They faced bitterly hostile reactions from people who had been born here.  This was especially true of the Irish immigrants, who were rather distinct from the others.

Most of the Old Immigrants were Protestant.  They came over in families, they were literate, and if they weren’t exactly wealthy then neither were they poor, as a rule.  They tended to head inland to settle on the frontier – especially the Germans, who made western cities like St.

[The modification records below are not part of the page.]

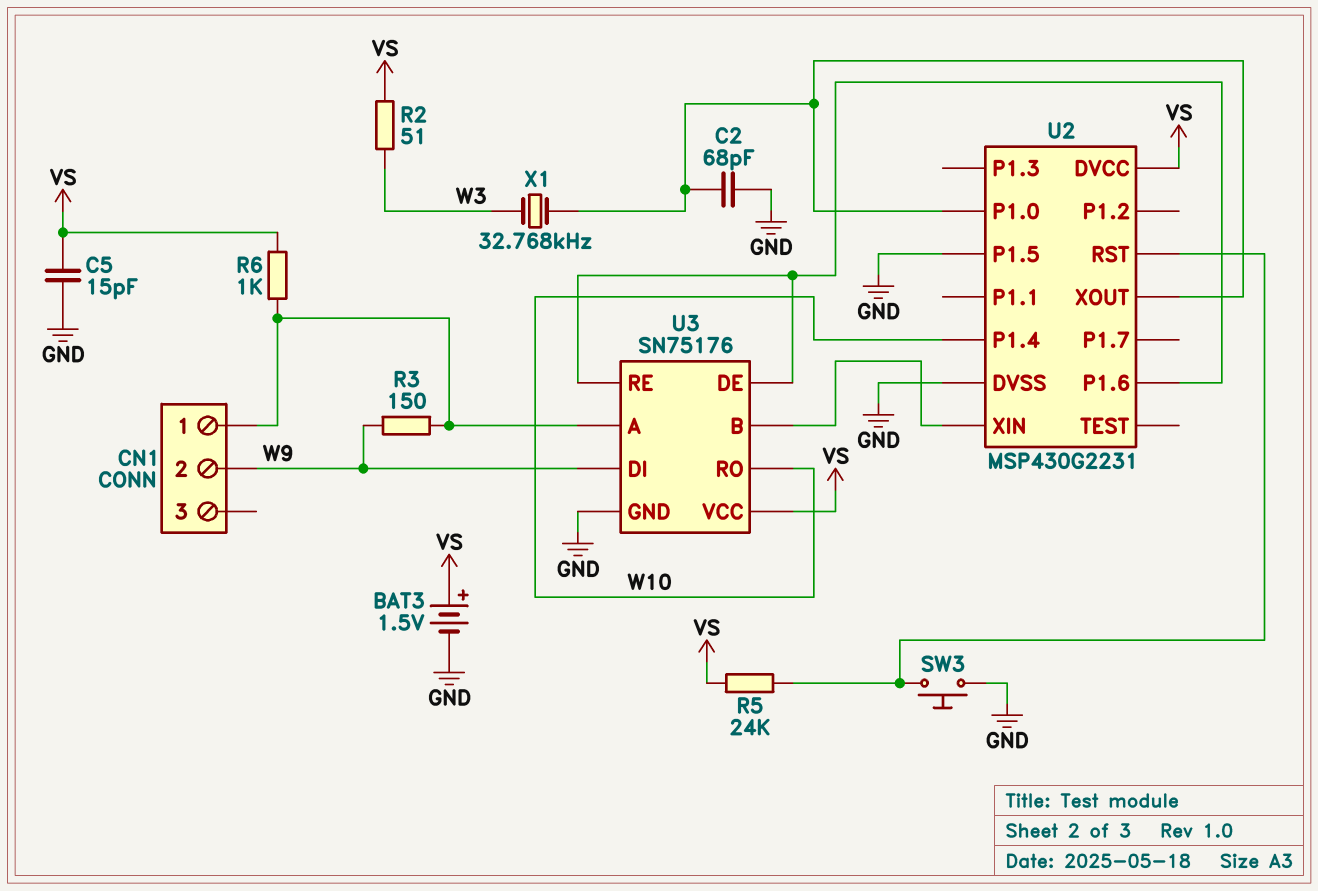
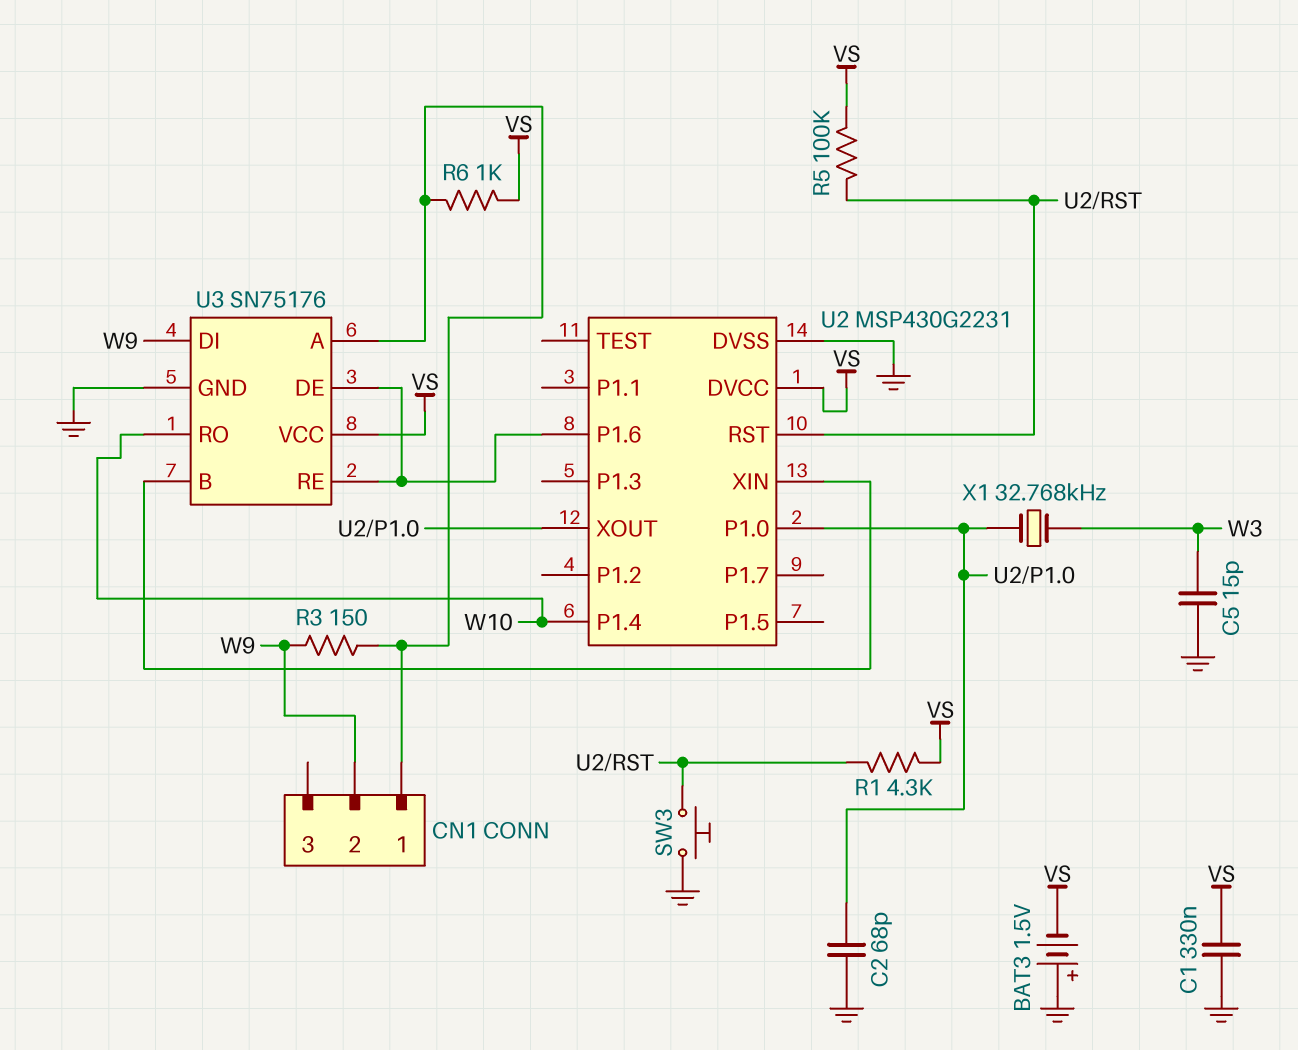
BAT3: 1.5V (plus VS, minus GND) -> 1.5V (plus GND, minus VS)
C1: none -> 330nF (GND, VS)
C5: 15pF (GND, VS) -> 15pF (GND, W3)
R1: none -> 4.3k (U2/RST, VS)
R2: 51 (VS, W3) -> none
R5: 24k (U2/RST, VS) -> 100k (U2/RST, VS)
U2 pin P1.5: GND -> none

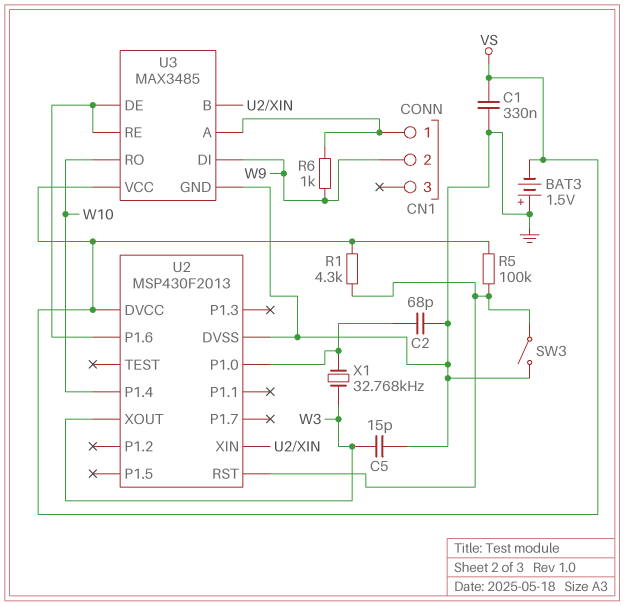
R3: 150 (CN1/1, W9) -> none
R6: 1k (CN1/1, VS) -> 1k (CN1/1, W9)
SW3: button (GND, U2/RST) -> switch (GND, U2/RST)
U2: MSP430G2231 -> MSP430F2013
U2 pin XOUT: U2/P1.0 -> W3
U3: SN75176 -> MAX3485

Louis and Milwaukee their own.  The Irish, on the other hand, were Catholic – the only major Catholic group of immigrants before the Civil War.  They were generally poor and often sick, came over as single men or, less often, women, and tended to be uneducated.  They tended to stay in the eastern port cities where they arrived, since that’s where they were when their money ran out.  They were different.  And they were targets.

Anti-Irish rioting broke out in cities like New York and Philadelphia in the 1830s and 1840s.  Buildings burned, people were murdered, and often it was only the city militia that could restore order.  The nativist groups that coalesced out of these riots eventually formed the core of the Know-Nothing Party.

What’s interesting about all this is how little the Germans were targeted by then.  They were now okay, in large part because they were now considered to be white.

They weren’t in Franklin’s day, you know.

In that same 1751 pamphlet where Franklin criticized the Germans for their language and inassimilable culture, he also complained of the “swarthy” Germans contaminating the “purely white” English culture of the colonies.  He did make an exception for the Saxons, who – as the ancestors of the English – were clearly white.  But the rest of the Germans were part of the “black or tawny” part of humanity, and thus inferior.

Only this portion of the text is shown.